Eu queria escrever um texto para lançar a pergunta: por que é que nós nos
colocamos em uma situação onde alguém julgará se nós mandamos bem, médio ou mal
(em testes/audições/festivais)? Demorei para entender que isso não me agradava
e nem combinava comigo, em absoluto (por que não nos submetemos apenas ao crivo
mais exigente de todos, crivo esse até cruel, às vezes, que é o nosso? Por que
não apenas nos perguntamos: isso está bom, mesmo? Eu realmente gostei do que
fiz? Acho que essa é a prova mais dura de todas). E queria também escrever que
entendi que, para outros artistas, os festivais têm o efeito contrário: as competições
são um momento positivo, do qual saem cada vez mais potentes, mais motivados, e
muitos deles conseguem se manter financeiramente graças a esta estrutura.
Estou
cheia de rascunhos de textos, de fragmentos, de frases soltas que virariam
textos, como sempre viram. Mas há uns cinco dias – desde
domingo, exatamente – uma melancolia tem sido mais persistente do que o
esperado. E fico até pensando se cabe ter questões existenciais como essas que
coloquei acima. Penso: é claro que cabe. Mas há certo pudor em falar sobre
subjetividades nesse conturbado momento político – espremidos que estamos entre
o primeiro e o segundo turno das eleições presidenciais –, visto que a
objetividade é tão importante agora.
Porém,
existe algo mais precioso a resguardarmos, agora, que nossos sentimentos? Há
algo mais importante do que nossa saúde mental? Eu sinto que preciso manter o
ânimo, porque o desânimo é um eficiente caminho para uma tristeza que pode
levar à depressão, à descrença... Nada pior do que perder a esperança.
Tenho
pensado no bem que a música me fez e faz. No bem que os filmes que tenho visto
me fazem. Andei lembrando de André Mendes cantando “Anos dourados”, ao violão;
de Léo de Freitas ouvindo comigo “Paradise” do Coldplay, no carro, a caminho de
um casamento onde iríamos tocar essa e outras; lembro dos shows que fiz com o
grupo Cirandinha, cantando e também ouvindo André Mendes (de novo)
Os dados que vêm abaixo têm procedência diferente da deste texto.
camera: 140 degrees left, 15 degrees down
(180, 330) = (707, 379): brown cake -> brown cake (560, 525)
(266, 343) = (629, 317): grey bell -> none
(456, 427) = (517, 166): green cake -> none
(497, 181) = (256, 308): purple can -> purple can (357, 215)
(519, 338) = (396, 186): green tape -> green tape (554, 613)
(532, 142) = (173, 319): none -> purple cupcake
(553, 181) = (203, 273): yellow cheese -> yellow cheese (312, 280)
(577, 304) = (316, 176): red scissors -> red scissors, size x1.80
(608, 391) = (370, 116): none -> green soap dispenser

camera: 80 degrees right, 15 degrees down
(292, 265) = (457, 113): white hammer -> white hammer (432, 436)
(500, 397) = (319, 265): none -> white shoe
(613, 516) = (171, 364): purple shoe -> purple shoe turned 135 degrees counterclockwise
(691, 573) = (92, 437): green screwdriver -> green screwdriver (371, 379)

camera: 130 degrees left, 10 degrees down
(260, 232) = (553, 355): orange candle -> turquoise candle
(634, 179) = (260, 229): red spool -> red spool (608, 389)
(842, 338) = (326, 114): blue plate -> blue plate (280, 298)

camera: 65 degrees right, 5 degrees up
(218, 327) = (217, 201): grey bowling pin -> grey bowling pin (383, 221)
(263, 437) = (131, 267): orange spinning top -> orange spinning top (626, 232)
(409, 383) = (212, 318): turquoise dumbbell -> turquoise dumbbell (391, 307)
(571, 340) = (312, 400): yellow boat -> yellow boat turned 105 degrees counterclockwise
interpretando “Leãozinho”, ao violão. É um prazer imediato pensar nestes
momentos.
Lembro
do ensaio de ontem, com Pedro Costa, e toda a sua alegria serena, de sempre.
Foi muito bom cantar. Pois o dia estava lindo, cinza, do jeito que adoro, mas
aquele cinza parecia estar em perfeito acordo com meus sentimentos melancólicos.
E foi bom voltar de ônibus, o peito ligeiramente menos apertado, lendo um romance
que se ambienta em 1964, com uma insistente chuva batendo nos vidros. Foi bom
descer do ônibus, e principalmente subir a ladeira que é minha rua. Aí, senti
paz. E uma paz ainda maior senti ao chegar em casa e encontrar a pessoa com
quem divido minha vida. E, ao conversarmos, matei um pouco as angústias, pois é
isso o que sempre sinto quando nós dois conversamos.
Estou
lembrando dos livros que li e que estão intimamente ligados ao que estou
sentindo, porque estão em perfeito diálogo com o momento que vivemos agora,
esse momento de um medo do que pode vir. Livros de Frei Betto, Alex Polari, Heloneida
Studart, que tratam dessa atmosfera onde a liberdade está por um triz, ou onde a
mesma já está perdida.
Pensar
sobre o que o Brasil significa para mim é lembrar do quanto o país nunca me
atraiu, até os 16 anos. E lembrar que, a partir de 1999, morar no Brasil foi se
tornando uma delícia, cheia de dores, é claro, mas uma aventura muito boa. Fui
gostando de cada detalhe, cada malícia, cada brincadeira que a língua faz (gosto de sentir a minha língua roçar a língua
de Luís de Camões), cada pedaço de sol, cada esquina. Voltar de um período
de apenas três meses em um país estrangeiro foi o suficiente. Agora era hora de
valorizar o local onde eu era cidadã, e deixar para lá, bem longe, qualquer
tipo de devaneio sobre “morar na Europa”. Agora era hora de curtir o que havia
de mais valioso no Brasil, e não era pouco. E também, anos depois (muitos!), foi
hora de começar a pensar, a sério, sem ressentimentos e sem frases feitas, no
que o Brasil tinha de mais nocivo. E esse é o amor na sua forma mais
interessante, penso: aquele que entende, vê os defeitos, continua amando.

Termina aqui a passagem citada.